Boleh dan tidak itu bukan jalur hakikat lagi, tapi dah ranah ma’rifat (atau kerennya Syari’at). Tentu saja acuannya adalah Al Qur’an & Sunnah, alias ya..kita harus ittiba’, ngikut aturan Nya. Apalagi kalau persoalan masuk ke segmen Aqidah, wilayahnya hitam putih, asasi, Al Qur’an dan Sunnah ttg ini amat terang (ma’rifat banget). Karena itu, siapapun yang melanggarnya serta merta akan ketahuan (meski tak ada yang memvonis dengan alasan menjaga akhlaq). Itulah yang Allah maksudkan dalam QS 2:256. So, jikapun ada yang menasehati/memperingati, anggap itu sebagai wujud CINTA kita akan agama ini dan saudara kita yang menyimpang tadi, bukan mengambil (mendahului) hak Tuhan, justru kita bisa mengejahwantahkan perintahNya disisi yang lain (lihat QS 3:104). Renungkan QS 55:33.
Salam
Adik yang sama2 belajar.
::nuanne, wa’alaiku salaam, makasih, mestinya AQ 14:4 ya…koq bisa ya… :roll:, selaput …selaput.. dasar..karep tak sejalan.. :lol:, hadistnya salah juga ya…he..he…habis datang ingat itu yg tertulis…bisa dibenarin…???, makasih lagi ya…..
@ zal # 12,
wahhh soal hebat menghebatkan saya rasa anda lebih piawai dari saya zal, saya hakul yakin anda jauh lebih pintar dari saya tentang kajian ISLAM, begitu pula dosen - dosen UIN/IAIN yang sealiran dengan anda. Bukankah mereka para DOKTOR dalam kajian ISLAM ? atau barangkali anda juga sedang mengambil DOKTOR dalam kajian ISLAM ?

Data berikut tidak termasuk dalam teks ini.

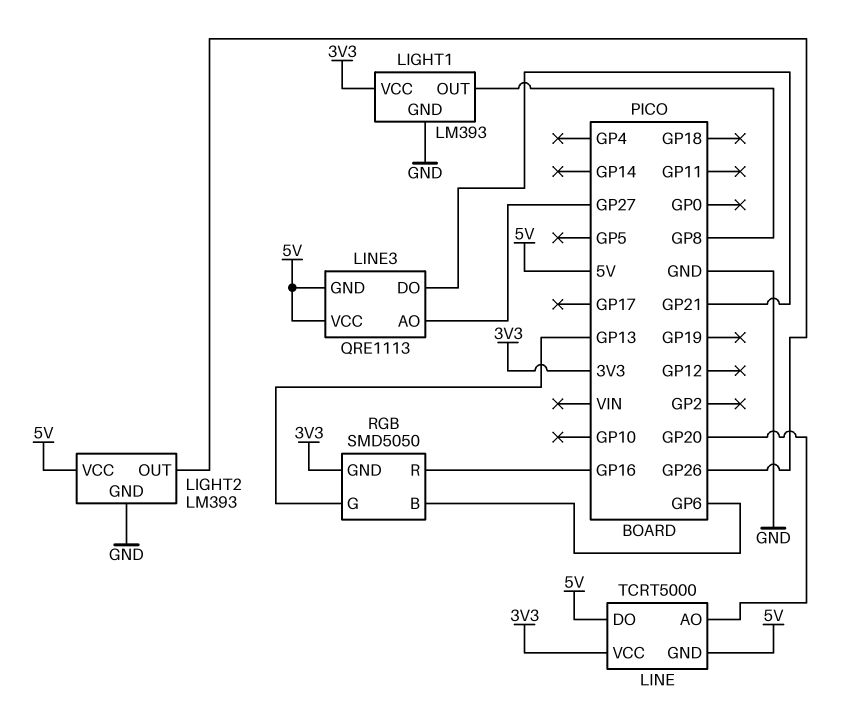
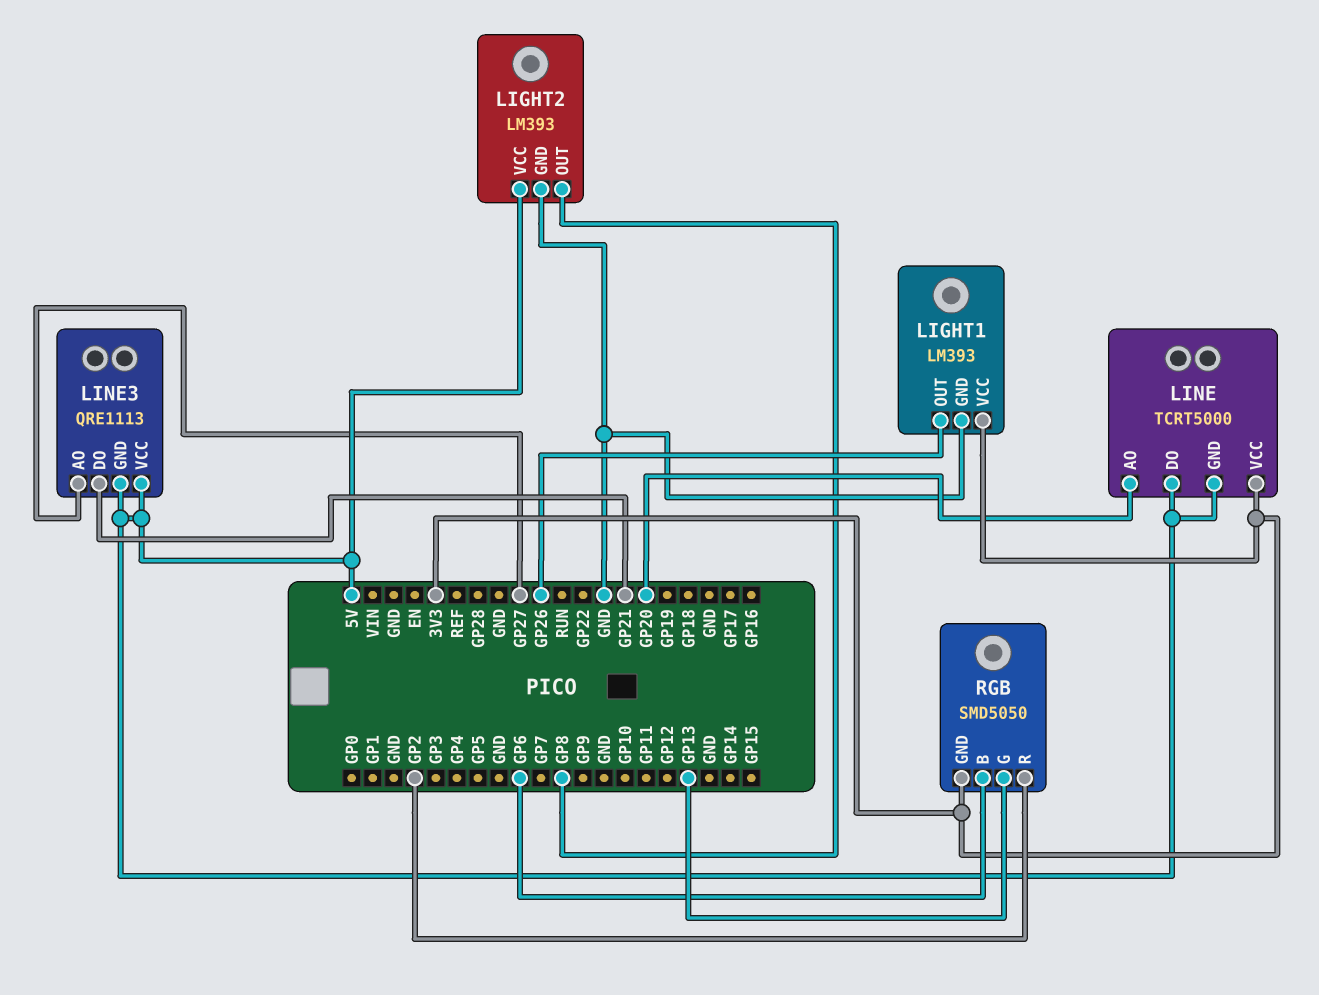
LIGHT1 pin OUT: GP8 -> GP26
LIGHT2 pin OUT: GP26 -> GP8
RGB pin R: GP16 -> GP2

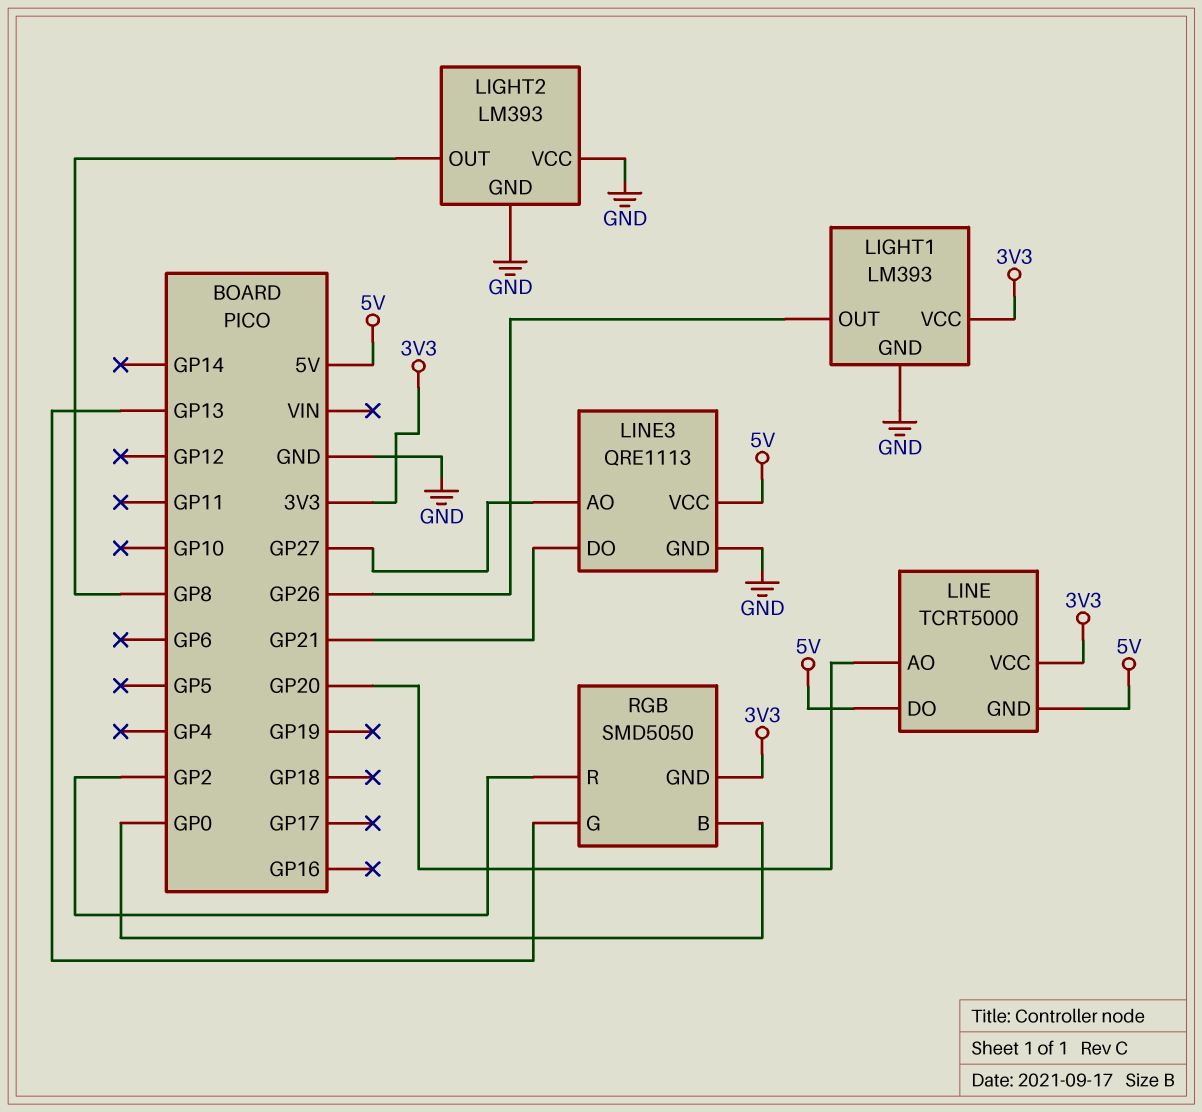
LIGHT2 pin VCC: 5V -> GND
LINE3 pin GND: 5V -> GND
RGB pin B: GP6 -> GP0

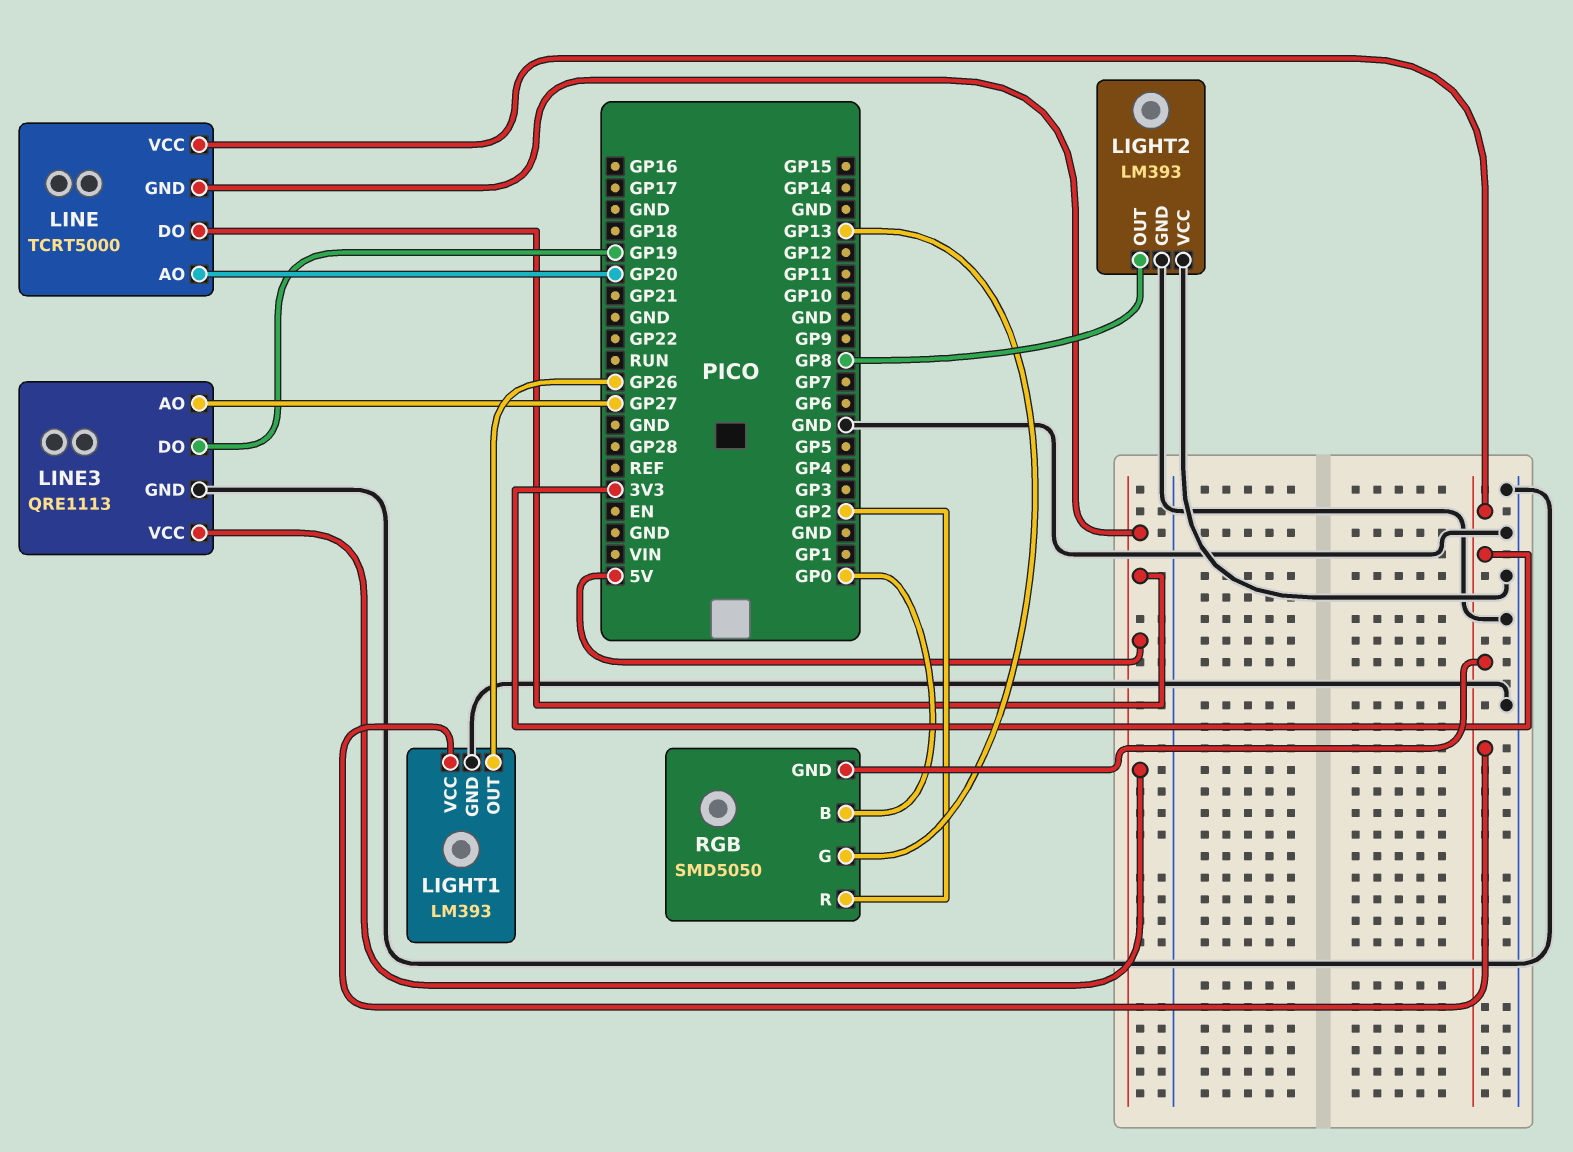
LINE3 pin DO: GP21 -> GP19

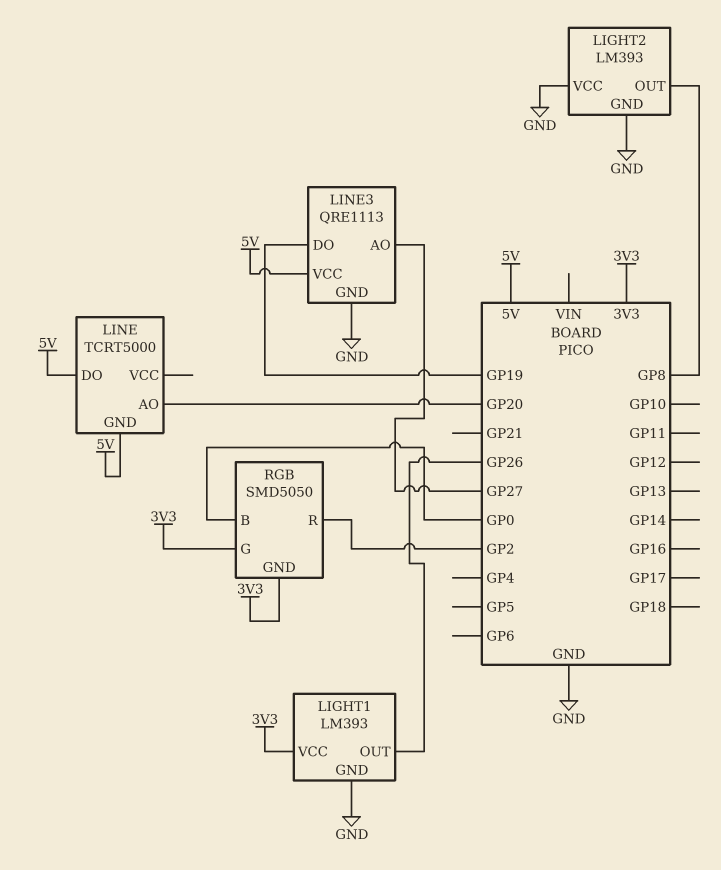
LINE pin VCC: 3V3 -> none
RGB pin G: GP13 -> 3V3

Perbedaanya barangkali zal, saya masih diberi rizqi keselamatan aqidah dari ALLAH, meski saya lebih bodoh dari anda tapi ALLAH masih melindungi saya, saya rasa itu saja bedanya.

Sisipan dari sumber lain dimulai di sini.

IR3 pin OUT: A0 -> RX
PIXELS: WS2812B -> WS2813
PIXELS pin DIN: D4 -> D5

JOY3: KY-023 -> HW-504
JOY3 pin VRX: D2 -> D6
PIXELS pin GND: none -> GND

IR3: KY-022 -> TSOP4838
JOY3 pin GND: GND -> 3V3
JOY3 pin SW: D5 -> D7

Saya rasa jawaban nuane # 14 sudah mempertegas kengawuran teori pembenaran pemahaman AKIDAH ISLAM secara serampangan. Ahklak yang baik adalah buah dari ketekunan terhadap syariat, jika anda berteori pada contoh kehidupaan saat ini disekitar kita yang masih amburadul padahal mayoritas adalah ummat muslim barangkali kita coba periksa lagi pelaksanaan syari yang sudah kita lakukan, bukan menjadi pembenaran akan kesimpulan bahwa agama hanya sekedar baju dan yang penting adalah Tuhan.
Salam Damai.
Berbagai wacana tentang khilafah telah meyakinkan bahwa problematika umat manusia sekarang ini, butuh solusi tuntas. dan solusi tuntas itu butuh suatu motor yang beraqidah benar separti para ulama NU dan kadernya. Yang patut kita garisbawahi bahwa khilafah hanya akan bisa ditegakkan oleh ulama-ulama seperti kader-kader NU. Kalau khilafah berdiri di negeri ini, maka NU-lah yang akan menegakkannya bukan yang lain.